I’m a second year PhD student in economics at Boston University. My research focuses on economic history, political economy, development and growth. I’m interested in applying machine learning and text analysis methods to economic research.
I hold a BSc and MA in economics from Universidad de los Andes. I previously worked as a predoctoral fellow at PER. I’m originally from Montería, Córdoba, Colombia.

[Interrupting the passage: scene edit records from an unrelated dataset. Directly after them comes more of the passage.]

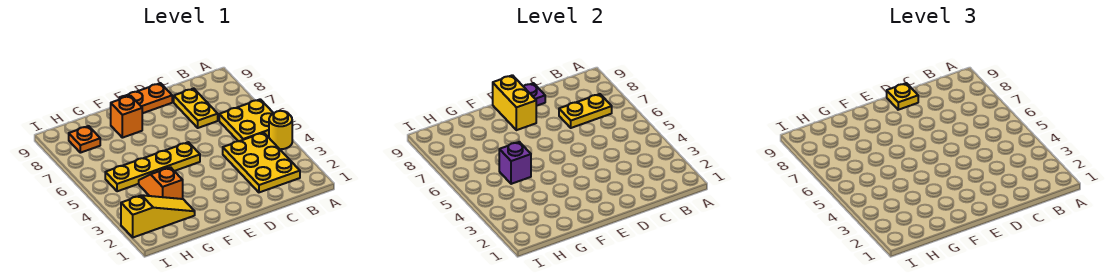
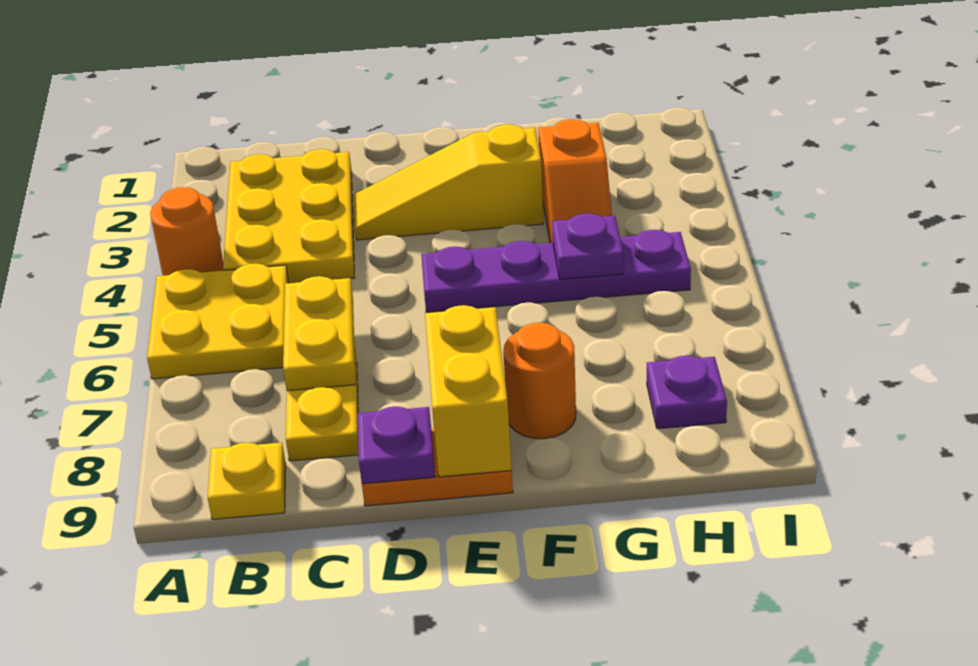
yellow round brick A4 level 1 -> orange round brick A4 level 1
yellow plate B7:C7 level 2 -> yellow plate C6:C7 level 2
yellow plate D9 level 3 -> yellow plate B9 level 1
yellow plate E5:H5 level 1 -> purple plate E5:H5 level 1
orange brick F8 level 1 -> orange round brick F8 level 1
yellow slope G2:I2 level 1 top I -> yellow slope D3:F3 level 1 top F
purple brick G5 level 2 -> purple plate G5 level 2
orange plate H8 level 1 -> purple plate H8 level 1

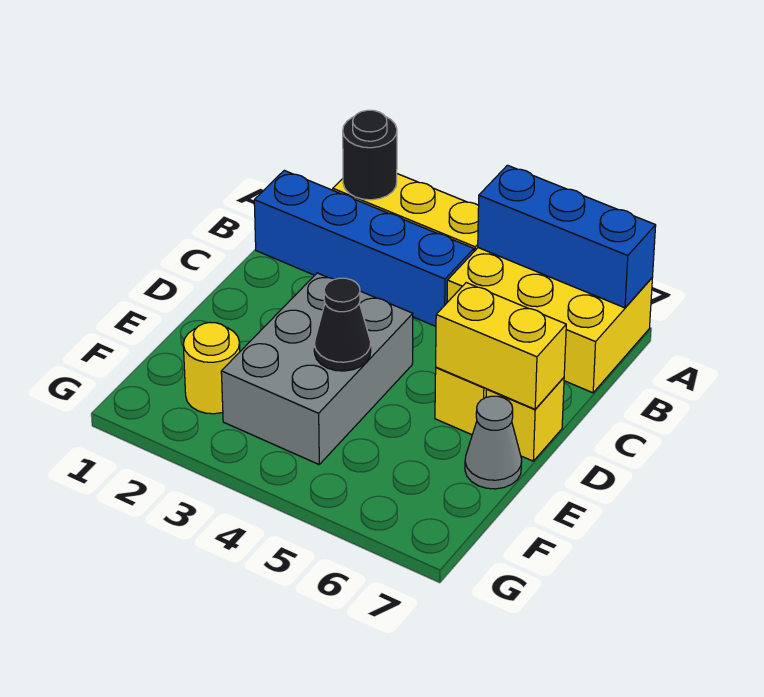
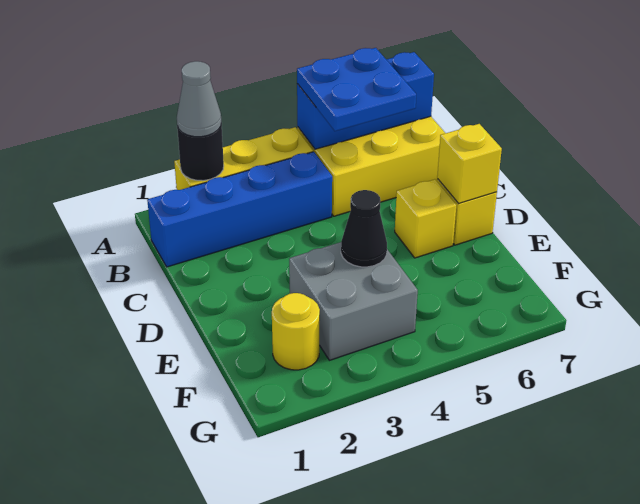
none -> blue plate A5:B6 level 3
grey brick D3:F4 level 1 -> grey brick E3:F4 level 1
yellow brick D6:D7 level 2 -> yellow brick D7 level 2
grey cone E7 level 1 -> grey cone A2 level 3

Although questions surrounding industrial policy are fundamental, we lack both measures and comprehensive data on industrial policy. Consequently, scholars and practitioners lack a systematic picture of industrial policy practice. This paper provides a new, text-based approach to measuring industrial policy. We take the tools of supervised machine learning to a comprehensive, English-language database of economic policy to construct measures of industrial policy at the country, industry, and year level. We use this data to establish four fundamental facts about global industrial policy from 2009 to 2020. First, IP is common (25 percent of policies in our database) and has been trending upward since 2010. Second, industrial policy is technocratic and granular, taking the form of subsidies and export promotion measures targeted at individual firms, instead of tariffs. Third, the countries engaged most in IP tend to be wealthier (top income quintile) liberal democracies, and IP is very rare among the poorest nations (bottom quintile). Fourth, IP tends to be targeted toward a small share of industries, and targeting is highly correlated with an industry’s revealed comparative advantage. Thus, we find contemporary practice is a far cry from industrial policy’s past and tends toward selective, export-oriented policies used by the world’s most developed economies.